PEP-0263 and default encoding

Klaus Alexander Seistrup

Hi,

After upgrading my Python interpreter to 2.3.1 I constantly get
warnings like this:

DeprecationWarning: Non-ASCII character '\xe6' in file
mumble.py on line 2, but no encoding declared;
see http://www.python.org/peps/pep-0263.html for details

And while I understand the problem, I cannot fathom why Python
doesn't simply rely on the encoding I have specified in site.py,
which then calls sys.setdefaultencoding().
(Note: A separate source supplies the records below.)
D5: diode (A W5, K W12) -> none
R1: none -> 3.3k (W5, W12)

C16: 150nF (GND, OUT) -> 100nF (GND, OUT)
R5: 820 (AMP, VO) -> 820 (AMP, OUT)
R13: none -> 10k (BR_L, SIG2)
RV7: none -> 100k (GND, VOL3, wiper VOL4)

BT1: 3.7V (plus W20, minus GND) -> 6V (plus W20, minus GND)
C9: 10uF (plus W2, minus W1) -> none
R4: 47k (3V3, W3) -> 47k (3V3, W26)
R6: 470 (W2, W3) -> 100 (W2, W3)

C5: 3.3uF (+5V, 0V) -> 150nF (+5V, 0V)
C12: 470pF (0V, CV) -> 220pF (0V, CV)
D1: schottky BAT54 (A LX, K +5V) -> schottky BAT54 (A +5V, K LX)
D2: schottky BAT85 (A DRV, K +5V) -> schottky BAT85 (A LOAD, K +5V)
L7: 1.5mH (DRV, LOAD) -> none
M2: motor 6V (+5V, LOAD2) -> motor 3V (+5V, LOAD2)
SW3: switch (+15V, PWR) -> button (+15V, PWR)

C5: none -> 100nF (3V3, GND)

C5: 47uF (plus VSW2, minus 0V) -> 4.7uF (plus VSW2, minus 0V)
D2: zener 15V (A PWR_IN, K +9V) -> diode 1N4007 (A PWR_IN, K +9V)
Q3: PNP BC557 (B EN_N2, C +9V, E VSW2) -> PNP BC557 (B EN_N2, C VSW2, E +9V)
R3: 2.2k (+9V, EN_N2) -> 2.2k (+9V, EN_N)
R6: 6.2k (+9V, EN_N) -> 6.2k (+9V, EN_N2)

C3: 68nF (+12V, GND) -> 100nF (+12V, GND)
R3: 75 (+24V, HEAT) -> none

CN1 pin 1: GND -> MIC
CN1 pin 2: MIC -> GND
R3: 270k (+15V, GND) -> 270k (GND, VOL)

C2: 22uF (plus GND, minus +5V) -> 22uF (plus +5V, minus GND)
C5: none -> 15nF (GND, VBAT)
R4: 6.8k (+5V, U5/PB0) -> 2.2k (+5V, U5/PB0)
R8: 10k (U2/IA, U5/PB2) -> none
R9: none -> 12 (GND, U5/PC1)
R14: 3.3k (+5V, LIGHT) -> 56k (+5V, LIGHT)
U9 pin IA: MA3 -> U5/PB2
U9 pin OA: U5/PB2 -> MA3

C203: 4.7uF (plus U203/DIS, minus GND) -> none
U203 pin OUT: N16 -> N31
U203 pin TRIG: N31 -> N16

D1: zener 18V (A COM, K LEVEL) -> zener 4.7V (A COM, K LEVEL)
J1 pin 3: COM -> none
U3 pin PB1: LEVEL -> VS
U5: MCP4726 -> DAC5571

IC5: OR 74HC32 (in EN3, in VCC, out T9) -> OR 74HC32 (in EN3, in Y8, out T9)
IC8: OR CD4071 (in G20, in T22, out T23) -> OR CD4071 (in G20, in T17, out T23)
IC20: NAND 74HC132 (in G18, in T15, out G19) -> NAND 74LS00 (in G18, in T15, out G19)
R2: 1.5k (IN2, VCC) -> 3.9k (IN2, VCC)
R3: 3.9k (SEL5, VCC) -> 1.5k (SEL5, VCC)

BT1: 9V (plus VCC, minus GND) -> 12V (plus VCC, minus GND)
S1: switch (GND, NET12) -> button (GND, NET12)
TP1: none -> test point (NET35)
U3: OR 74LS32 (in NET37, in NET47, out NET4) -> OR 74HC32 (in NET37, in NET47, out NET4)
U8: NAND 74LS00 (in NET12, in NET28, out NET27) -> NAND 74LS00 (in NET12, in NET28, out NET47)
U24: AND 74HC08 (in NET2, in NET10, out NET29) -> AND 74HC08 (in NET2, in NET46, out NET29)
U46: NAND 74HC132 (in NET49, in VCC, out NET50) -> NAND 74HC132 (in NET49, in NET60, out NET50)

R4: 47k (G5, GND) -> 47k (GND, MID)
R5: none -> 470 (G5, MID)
Would anyone care to explain why the community has chosen to
inconvenience the user for each python script with non-ASCII
characters, rather than using the default encoding given in the
site.py configuration file?

Cheers,

// Klaus

--

<> o mordo tua nuora, o aro un autodromo

Jul 18 '05 #1

Subscribe Post Reply

6521

News M Claveau /Hamster-P

Yes ! Why ?

And, me (french), i add :
# -*- coding: cp1252 -*-
at begin of my scripts. But... and if i want do a script for two, three,
etc. languages ?

or

How have Ascii AND non-ascii caracters in scripts ?
* sorry for my bad english *
@-salutations
--
Michel Claveau

Jul 18 '05 #2

John Roth

"News M Claveau /Hamster-P" <es****@mci.local> wrote in message
news:bl**********@news-reader3.wanadoo.fr...

Yes ! Why ?

And, me (french), i add :
# -*- coding: cp1252 -*-
at begin of my scripts. But... and if i want do a script for two, three, etc. languages ?

or

How have Ascii AND non-ascii caracters in scripts ?
* sorry for my bad english *
Use UTF-8. That's what it's there for.

Remember that the actual Python program has to be in
ASCII - only the text in string literals can be in different
character sets. I'm not sure about comments.

John Roth

@-salutations
--
Michel Claveau

Jul 18 '05 #3

Klaus Alexander Seistrup

John Roth wrote:

Remember that the actual Python program has to be in ASCII -
only the text in string literals can be in different character
sets. I'm not sure about comments.
Python barfs if there are non-ASCII characters in comments and there
is no coding-line.

Still beats me why it doesn't use the sys.getdefaultencoding() instead
of inconveniencing me.
// Klaus

--<> unselfish actions pay back better

Jul 18 '05 #4

Duncan Booth

Klaus Alexander Seistrup <sp**@magnetic-ink.dk> wrote in news:3f79171c-
d4**********************************@news.szn.dk:

Still beats me why it doesn't use the sys.getdefaultencoding() instead
of inconveniencing me.

I think the reasoning was that you might give your scripts to someone else
who has a different default encoding and it would then fail obscurely. A
script should be portable, and that means it can't depend on things like
the default encoding.

i.e. Its an attempt to satisfy both of these:
Explicit is better than implicit.
Errors should never pass silently.

--
Duncan Booth du****@rcp.co.uk
int month(char *p){return(124864/((p[0]+p[1]-p[2]&0x1f)+1)%12)["\5\x8\3"
"\6\7\xb\1\x9\xa\2\0\4"];} // Who said my code was obscure?

Jul 18 '05 #5

Martin v. Löwis

Klaus Alexander Seistrup <ra**********@myorange.dk> writes:

And while I understand the problem, I cannot fathom why Python
doesn't simply rely on the encoding I have specified in site.py,
which then calls sys.setdefaultencoding().
There are several reasons. Procedurally, there was no suggestion to do
so while the PEP was being discussed, and it was posted both to
comp.lang.python and python-dev several times. At the time, the most
common comment was that Python should just reject any user-defined
encoding, and declare that source code files are always UTF-8,
period. The PEP gives some more flexibility over that position.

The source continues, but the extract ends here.